In 2010 Dr Tony Boyle was asked to prepare an expert witness report on the safety management system aspects of the train derailment at Potters Bar in 2002* and he subsequently gave evidence at the Inquest. This evidence is available on the Potters Bar Inquest website.

The Potters Bar rail crash occurred because nuts that were supposed to hold a set of points together had worked loose, allowing the points to fail as a train passed over them. Seven people were killed in the subsequent derailment and crash. The nuts on the type of points involved in the derailment had a history of coming loose and because of this they were inspected weekly and the nuts tightened as necessary. Dr Boyle pointed out that had an effective safety management system based on BS OHSAS 18001 been in place there would have been various processes that might have prevented the accident. The table below shows the sub-elements of the BS OHSAS 18001 safety management system that, had they been effective, would have prevented the derailment.


Sub-element Effects
Operational control This sub-element should have ensured that there were written instructions for the maintenance of points and thus prevented inadequate work.  There were in fact written instructions but, as was discovered during the investigation into the derailment, these had been ‘lost’.  When found, they showed that the nuts had been being tightened in an inappropriate way.  Had they been tightened appropriately they would not have come loose – they had been designed not to come loose.
Nonconformity and corrective action Nuts coming loose on points is a nonconformity and the nonconformity procedure should have ensured that the causes of the loose nuts on points were investigated and remedied.  Simply tightening the nuts is correction – dealing with the symptoms – not corrective action – dealing with the causes.
Records There should have been records of nonconformities (such as loose nuts on points) so that they were available for measuring purposes (see below).
Measuring This sub-element should have ensured that nonconformities were subject to trend analyses (to determine whether things were getting better or worse) and pattern analyses (to determine whether, for example, particular types of points had higher rates of nonconformities).
Risk assessment This should have ensured that the risks associated with poor maintenance and inspection were identified and controlled effectively.
Internal audit A proper management system audit would have identified the absence of instructions for tightening the nuts on the points and the audit would have been halted until the instructions had been found.  This sub-element should also have ensured that that the weaknesses in the other sub-elements were identified and rectified.

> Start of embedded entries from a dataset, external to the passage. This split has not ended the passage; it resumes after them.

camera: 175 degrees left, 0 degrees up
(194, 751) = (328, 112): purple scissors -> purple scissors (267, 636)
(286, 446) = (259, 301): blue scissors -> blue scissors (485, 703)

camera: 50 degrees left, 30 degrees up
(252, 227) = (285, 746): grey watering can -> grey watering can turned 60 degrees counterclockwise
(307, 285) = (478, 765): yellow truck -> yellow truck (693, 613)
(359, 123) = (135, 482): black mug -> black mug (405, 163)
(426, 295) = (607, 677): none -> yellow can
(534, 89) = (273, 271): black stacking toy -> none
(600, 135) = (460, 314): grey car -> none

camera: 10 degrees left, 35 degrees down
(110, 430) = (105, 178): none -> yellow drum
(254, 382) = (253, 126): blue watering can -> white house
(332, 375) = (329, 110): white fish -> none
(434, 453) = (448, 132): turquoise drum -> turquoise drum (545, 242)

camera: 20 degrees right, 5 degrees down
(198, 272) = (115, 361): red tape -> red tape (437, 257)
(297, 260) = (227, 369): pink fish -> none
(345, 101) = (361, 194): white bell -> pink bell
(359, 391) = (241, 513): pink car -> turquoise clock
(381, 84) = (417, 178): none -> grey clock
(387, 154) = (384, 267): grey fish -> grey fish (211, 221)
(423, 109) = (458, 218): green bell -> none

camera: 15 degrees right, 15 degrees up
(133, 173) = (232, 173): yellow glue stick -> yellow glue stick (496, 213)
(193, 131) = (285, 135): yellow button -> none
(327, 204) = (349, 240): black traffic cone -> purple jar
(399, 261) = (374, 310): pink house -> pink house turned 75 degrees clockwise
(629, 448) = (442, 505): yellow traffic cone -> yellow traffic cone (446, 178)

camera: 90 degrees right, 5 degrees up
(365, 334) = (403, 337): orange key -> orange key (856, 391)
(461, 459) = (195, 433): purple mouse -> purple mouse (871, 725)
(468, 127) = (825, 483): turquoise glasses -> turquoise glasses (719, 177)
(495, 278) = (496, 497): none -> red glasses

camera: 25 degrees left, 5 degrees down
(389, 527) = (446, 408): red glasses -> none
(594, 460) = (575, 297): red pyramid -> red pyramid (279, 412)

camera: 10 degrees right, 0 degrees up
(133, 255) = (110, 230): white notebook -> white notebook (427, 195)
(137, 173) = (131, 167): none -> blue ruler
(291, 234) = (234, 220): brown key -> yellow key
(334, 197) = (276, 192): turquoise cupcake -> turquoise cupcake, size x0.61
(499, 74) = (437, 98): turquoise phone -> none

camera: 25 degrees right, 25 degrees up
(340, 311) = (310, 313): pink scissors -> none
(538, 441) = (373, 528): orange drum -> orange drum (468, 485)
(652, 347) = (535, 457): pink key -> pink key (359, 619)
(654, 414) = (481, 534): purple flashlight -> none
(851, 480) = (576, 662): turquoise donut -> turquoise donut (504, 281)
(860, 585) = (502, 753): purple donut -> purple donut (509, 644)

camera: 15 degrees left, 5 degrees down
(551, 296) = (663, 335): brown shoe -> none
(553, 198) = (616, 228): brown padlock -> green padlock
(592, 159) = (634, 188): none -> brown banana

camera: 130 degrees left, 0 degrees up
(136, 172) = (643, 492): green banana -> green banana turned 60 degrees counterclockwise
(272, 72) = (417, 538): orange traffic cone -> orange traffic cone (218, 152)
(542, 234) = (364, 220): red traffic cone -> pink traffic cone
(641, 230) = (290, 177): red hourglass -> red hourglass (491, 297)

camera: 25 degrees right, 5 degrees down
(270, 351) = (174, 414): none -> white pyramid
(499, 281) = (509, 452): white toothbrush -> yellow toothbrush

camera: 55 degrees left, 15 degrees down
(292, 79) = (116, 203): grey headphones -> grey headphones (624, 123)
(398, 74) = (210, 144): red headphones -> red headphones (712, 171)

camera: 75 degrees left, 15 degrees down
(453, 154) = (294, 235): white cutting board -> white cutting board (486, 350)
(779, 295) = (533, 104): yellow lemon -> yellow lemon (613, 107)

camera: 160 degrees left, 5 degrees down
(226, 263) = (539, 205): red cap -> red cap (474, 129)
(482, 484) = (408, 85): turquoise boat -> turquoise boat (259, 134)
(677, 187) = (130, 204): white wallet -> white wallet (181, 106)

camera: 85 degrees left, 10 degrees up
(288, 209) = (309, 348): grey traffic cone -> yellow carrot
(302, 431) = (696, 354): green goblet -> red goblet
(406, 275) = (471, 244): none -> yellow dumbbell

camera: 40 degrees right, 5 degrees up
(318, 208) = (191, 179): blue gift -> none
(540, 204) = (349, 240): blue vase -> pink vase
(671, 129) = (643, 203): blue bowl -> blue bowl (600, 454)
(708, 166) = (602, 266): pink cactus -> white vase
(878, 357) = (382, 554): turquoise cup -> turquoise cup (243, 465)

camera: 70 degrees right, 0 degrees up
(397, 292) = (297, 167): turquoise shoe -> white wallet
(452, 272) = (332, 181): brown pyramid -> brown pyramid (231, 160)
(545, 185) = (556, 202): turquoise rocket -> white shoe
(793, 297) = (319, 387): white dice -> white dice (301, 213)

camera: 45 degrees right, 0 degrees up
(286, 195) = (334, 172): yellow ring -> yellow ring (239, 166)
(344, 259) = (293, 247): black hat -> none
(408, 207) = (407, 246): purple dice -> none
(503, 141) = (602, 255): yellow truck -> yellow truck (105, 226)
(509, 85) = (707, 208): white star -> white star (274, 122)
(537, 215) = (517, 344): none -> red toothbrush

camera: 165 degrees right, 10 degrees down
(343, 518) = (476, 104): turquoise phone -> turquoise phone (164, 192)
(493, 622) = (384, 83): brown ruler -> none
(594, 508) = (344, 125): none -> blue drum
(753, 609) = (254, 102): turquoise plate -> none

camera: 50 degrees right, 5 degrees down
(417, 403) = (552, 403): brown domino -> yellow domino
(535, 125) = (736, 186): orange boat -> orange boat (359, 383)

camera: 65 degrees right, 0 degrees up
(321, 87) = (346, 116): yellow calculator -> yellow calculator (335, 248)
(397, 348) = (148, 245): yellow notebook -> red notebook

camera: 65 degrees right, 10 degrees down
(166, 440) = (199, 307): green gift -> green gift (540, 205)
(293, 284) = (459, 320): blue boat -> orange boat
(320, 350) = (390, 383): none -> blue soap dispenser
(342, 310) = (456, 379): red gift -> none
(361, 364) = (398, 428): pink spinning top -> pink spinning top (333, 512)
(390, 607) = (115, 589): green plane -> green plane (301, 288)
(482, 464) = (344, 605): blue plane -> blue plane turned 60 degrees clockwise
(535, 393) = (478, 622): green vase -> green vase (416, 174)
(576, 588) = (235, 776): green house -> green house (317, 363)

It is Hastam’s experience that few organisations have

  • an operational control procedure,
  • a Nonconformity and corrective action procedure,
  • a Measuring procedure that includes measurement of nonconformities, or
  • an Internal audit procedure that includes management system auditing.

* Dr Boyle was also asked to comment on the safety management system aspects of a similar train derailment at Grayrigg in 2007. However, for clarity, we have only referred to the Potters Bar derailment in this case study.